Outra vez próximo ao casamento, estávamos sozinhos em casa resolvendo coisas da cerimônia e ele quis avançar um sinal que eu não estava preparada naquele momento, quando me manifestei que estava incomodada, ele disse que eu era exagerada, riu com deboche do meu nervosismo e fechou a cara o restante da noite, algumas horas depois tentei conversar com ele sobre o assunto, queria me explicar e aliviar a culpa que estava sentindo, e então ele iniciou um enorme discurso sobre como ele era respeitoso e compreensivo e eu era egoísta ignorando as emoções e necessidades dele.
Talvez passe na sua mente a seguinte pergunta - Como isso tudo estava acontecendo e você ainda casou? - essa pergunta também martela na minha mente, todos os dias. Mas eu não via como agora. Depois de um desentendimento tínhamos algum momento “lindo” e eu deixava pra lá, dizia que ia tentar mudar e ele ia melhorar. Entretanto preciso ser sincera, não melhorou, só piorou, pois convivendo diariamente na mesma casa, tudo fica nítido, e eu fico cada vez pior.
O príncipe encantado perdeu todo o encantamento, qualquer coisa que acontece a culpa é minha, qualquer desentendimento é porque não sei ter uma boa comunicação, todas as vezes que quero dizer um não é porque sou orgulhosa, ele sempre está certo e nunca pede desculpa por nada.
Com alguns meses de casado ele me convenceu de que meu trabalho não estava dando lucro, e me fez mudar de área,
Som um ano de casamentos trouxe a ideia de que dois carros estavam sendo muito problemáticos para o orçamento [não estavam] e simplesmente vendeu o meu.
Sempre que quero ver minha família ele diz que eu preciso cortar meu cordão umbilical e arruma desculpas para não irmos lá.
Financeiramente ele assumiu o controle, mas sinceramente ele não tem controle algum.
O máximo que fazemos juntos é quando ele está bem humorado dar uma volta por aí, mas se ele estiver cansado e eu quiser algo, a briga é certa.
Eu sempre tenho que estar disponível, eu sempre tenho que ceder, eu sempre tenho que satisfazer as vontades dele, mas nunca é bom o suficiente, nunca entendo o suficiente, nunca sou compreensível o suficiente.
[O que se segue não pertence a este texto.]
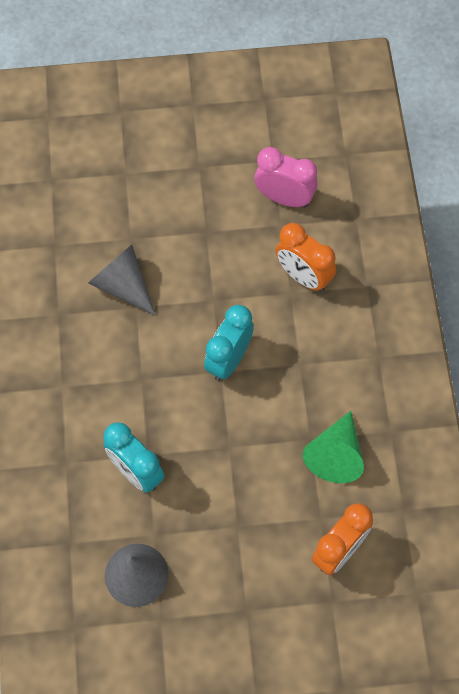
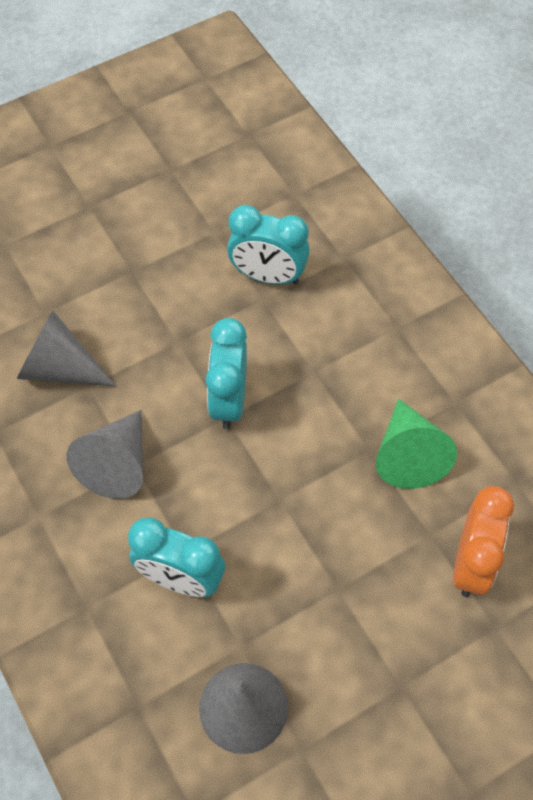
camera: 25 degrees left, 5 degrees down
(130, 373) = (117, 464): none -> grey cone
(284, 198) = (204, 203): pink clock -> none
(303, 276) = (268, 276): orange clock -> turquoise clock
E agora vivo em uma gaiola invisível, que só eu vejo, e me impede de voar.
Faz alguns meses que comecei a perceber tudo isso e a dar nome a realidade. Decidi fazer terapia para me encontrar novamente, me fortalecer, tratar essas feridas que doem tanto, e entender o que eu quero e preciso escolher, e foi a minha melhor escolha dos últimos três anos.
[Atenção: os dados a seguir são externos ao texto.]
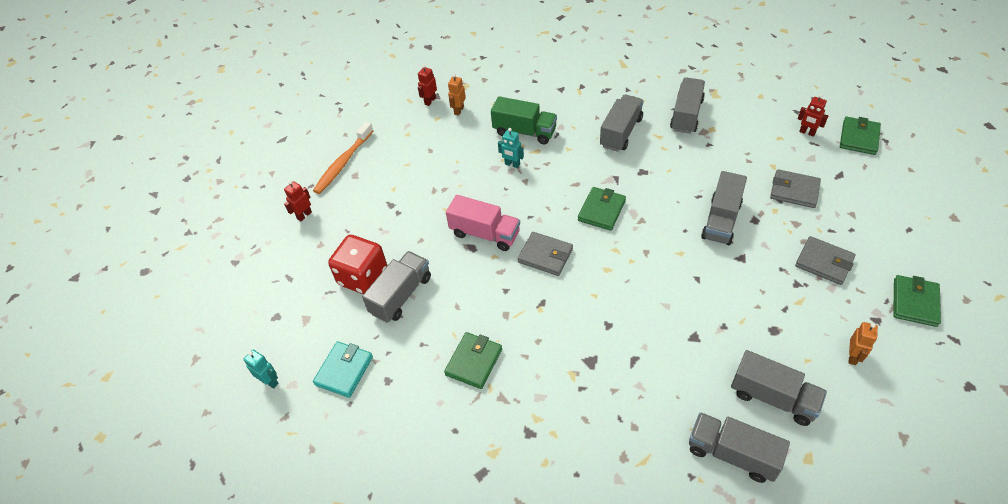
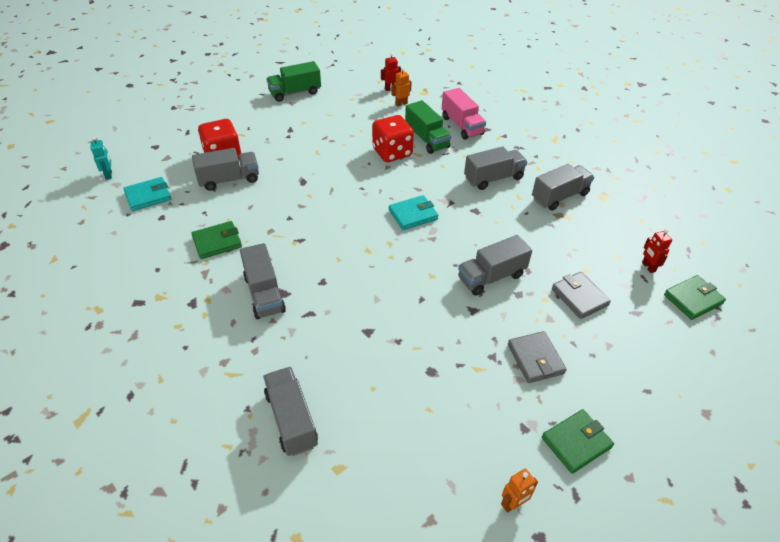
camera: 35 degrees right, 5 degrees down
(304, 215) = (237, 106): red robot -> none
(343, 163) = (295, 93): orange toothbrush -> green truck
(485, 233) = (321, 179): pink truck -> pink truck (462, 126)
(512, 164) = (392, 152): turquoise robot -> red dice
(545, 256) = (340, 216): grey wallet -> none
(601, 210) = (413, 215): green wallet -> turquoise wallet
(773, 397) = (369, 410): grey truck -> grey truck (264, 294)
(853, 356) = (468, 435): orange robot -> orange robot (513, 504)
Para alguns, ao lerem tudo isso, podem pensar - se separa logo - eu entendo sua indignação e no fundo esse é o meu desejo, mas eu decidi aceitar a gaiola por um tempo para resgatar minha autonomia, ganhar forças nas minhas asas e então entender como abrir essa porta para voar. Eu aprendi que não existe uma única regra, uma única opção, cada um precisa encontrar o seu caminho, por isso o meu conselho é:
Se você leu a minha história, se identificou, e tem forças para voar → VOE
Mas se você como eu, se sente com as asas fracas e a visão embaçada → Busque ajuda para aprender novamente a VOAR
Fuja do autoengano "isso vai mudar", "isso vai melhorar"
E aceite a realidade de que essa gaiola infelizmente existe,
Mas você é o pássaro com asas para voar livremente, está gaiola não te define.